All that said, I think much of the angst these HENRYs have are worrying about how to provide for their children. I don’t have children, so I can only intellectually empathize. It’s funny how often succesful people who’ve pulled themselves up by their own bootstraps are often inisistent that their children have all the advantages and privileges that they themselves never had. Still, everyone should be able to step back at least a little and realize what a privilige is to be able to send their kids to the best private schools, and individual piano lessons. Even though I’m not a parent, I think good kids will turn out well regardless of the dollars spent as long as the actual parenting is good.
Tue 18 Nov 2008
Like many other personal finance bloggers, I am curious if others are feeling the pinch of economic downturn. Almost everyone I know has had an “all hands” meeting at work. Many of these meetings has been to calm the nerves of uneasy employees. Still, many others have been to announce that layoffs are coming or that have come. In my limited career of 10 years, I have witnessed my fair share of layoffs. I saw the tech bubble crash around me. I also experienced the ripples of the Enron collapse cascade through the energy industry. This downturn, however, has had an auspicious start. Few industries seem safe. Not banking, not manufacturing, not technology, maybe health care.
So what any of us to do in these uncertain times? There is always one investment that is always worthwhile, and that is the investment in yourself.

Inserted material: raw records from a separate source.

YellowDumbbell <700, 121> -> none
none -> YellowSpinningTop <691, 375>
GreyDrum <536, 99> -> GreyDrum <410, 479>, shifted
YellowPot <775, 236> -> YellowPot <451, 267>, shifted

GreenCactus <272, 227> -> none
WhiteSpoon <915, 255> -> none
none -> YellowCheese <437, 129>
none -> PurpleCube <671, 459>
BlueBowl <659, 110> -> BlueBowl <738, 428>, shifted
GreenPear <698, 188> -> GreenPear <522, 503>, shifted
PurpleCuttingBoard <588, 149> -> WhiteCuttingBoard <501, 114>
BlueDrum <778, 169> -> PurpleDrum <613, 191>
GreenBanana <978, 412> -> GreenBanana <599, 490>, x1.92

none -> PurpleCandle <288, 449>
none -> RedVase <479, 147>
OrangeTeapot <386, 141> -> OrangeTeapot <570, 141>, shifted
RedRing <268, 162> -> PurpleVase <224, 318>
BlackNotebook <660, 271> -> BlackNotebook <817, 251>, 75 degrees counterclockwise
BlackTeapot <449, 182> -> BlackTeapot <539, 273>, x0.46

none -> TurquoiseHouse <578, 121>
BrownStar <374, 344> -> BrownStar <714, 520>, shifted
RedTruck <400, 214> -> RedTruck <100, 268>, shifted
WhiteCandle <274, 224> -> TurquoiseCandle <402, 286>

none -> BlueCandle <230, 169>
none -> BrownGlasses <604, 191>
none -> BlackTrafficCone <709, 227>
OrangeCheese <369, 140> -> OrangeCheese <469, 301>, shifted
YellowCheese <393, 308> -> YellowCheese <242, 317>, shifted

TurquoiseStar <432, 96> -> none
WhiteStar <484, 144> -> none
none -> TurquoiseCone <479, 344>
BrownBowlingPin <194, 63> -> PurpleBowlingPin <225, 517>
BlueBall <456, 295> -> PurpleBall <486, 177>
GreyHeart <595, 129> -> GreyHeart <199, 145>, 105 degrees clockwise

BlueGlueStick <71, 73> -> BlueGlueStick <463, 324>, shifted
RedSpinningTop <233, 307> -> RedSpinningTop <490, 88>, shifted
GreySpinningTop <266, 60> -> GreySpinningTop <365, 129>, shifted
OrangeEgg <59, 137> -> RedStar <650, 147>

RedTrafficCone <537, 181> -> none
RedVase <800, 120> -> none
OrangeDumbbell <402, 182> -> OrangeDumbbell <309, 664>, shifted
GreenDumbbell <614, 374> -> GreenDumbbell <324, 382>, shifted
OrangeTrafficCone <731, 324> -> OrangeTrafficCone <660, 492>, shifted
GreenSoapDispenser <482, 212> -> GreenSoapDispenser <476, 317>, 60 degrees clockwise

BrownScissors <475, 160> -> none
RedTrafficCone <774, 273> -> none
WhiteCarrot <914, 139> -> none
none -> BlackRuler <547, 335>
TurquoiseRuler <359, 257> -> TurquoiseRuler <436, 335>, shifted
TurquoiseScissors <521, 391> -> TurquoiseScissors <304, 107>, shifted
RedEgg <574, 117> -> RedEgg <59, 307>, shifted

- Learn New Skills - these could be related to your job making you more valuable, but it could also completely unrelated. A hobby can sometimes turn into a new career.
- Get reaquainted with a forgotten colleagues. You might not be looking for a new job, but networking is best started when you’re not looking.
- Start working on plan B. Doesn’t matter where you are or how you’re doing, everyone should have a plan B.
- Be optimistic. I firmly believe that economic downturns offer unique opportunities for those who are willing to persevere. Down markets offer great opportunity for investment. This is when the chafe gets separated from the wheat.
Mon 17 Nov 2008
Michael Lewis of Moneyball and Liar’s Poker fame has an excellent article in Portfolio magazine detailing the fall of subprime. For him, he has come full circle. Mr. Lewis’s writing career tookoff on the back of his autobigraphical experience detailed in Liar’s Poker. He was a bond salesman, specifically a mortgage backed bond salsman at Saloaman brothers in the heady days of the 80s.
In the 80s, he wrote of the excess, greed, and blind risk taking that marked days when “greed was good.” I like Gordon Gekko do believe generally speaking that “greed is good.” However, I feel greed is best when balanced with integrity and compassion. Warren Buffet is greedy. He’s built an enormous financial empire upon his own ambition and greed. Warren Buffet, is also however, a man who believes in integrity and compassion for his fellow men. Greed need not live an isolated existence.
Michael Lewis returns to Wall Street and realizes in his time away that nothing has changed. The problem is not greed alone, and never has been. The fundmental problem has always been that bankers on Wall Street bet with other people’s money. Gordon Gekko was right. Company executives do not serve the interest of their shareholders, and too often shareholder are not interested in long term profitability because too often their positions are only transient.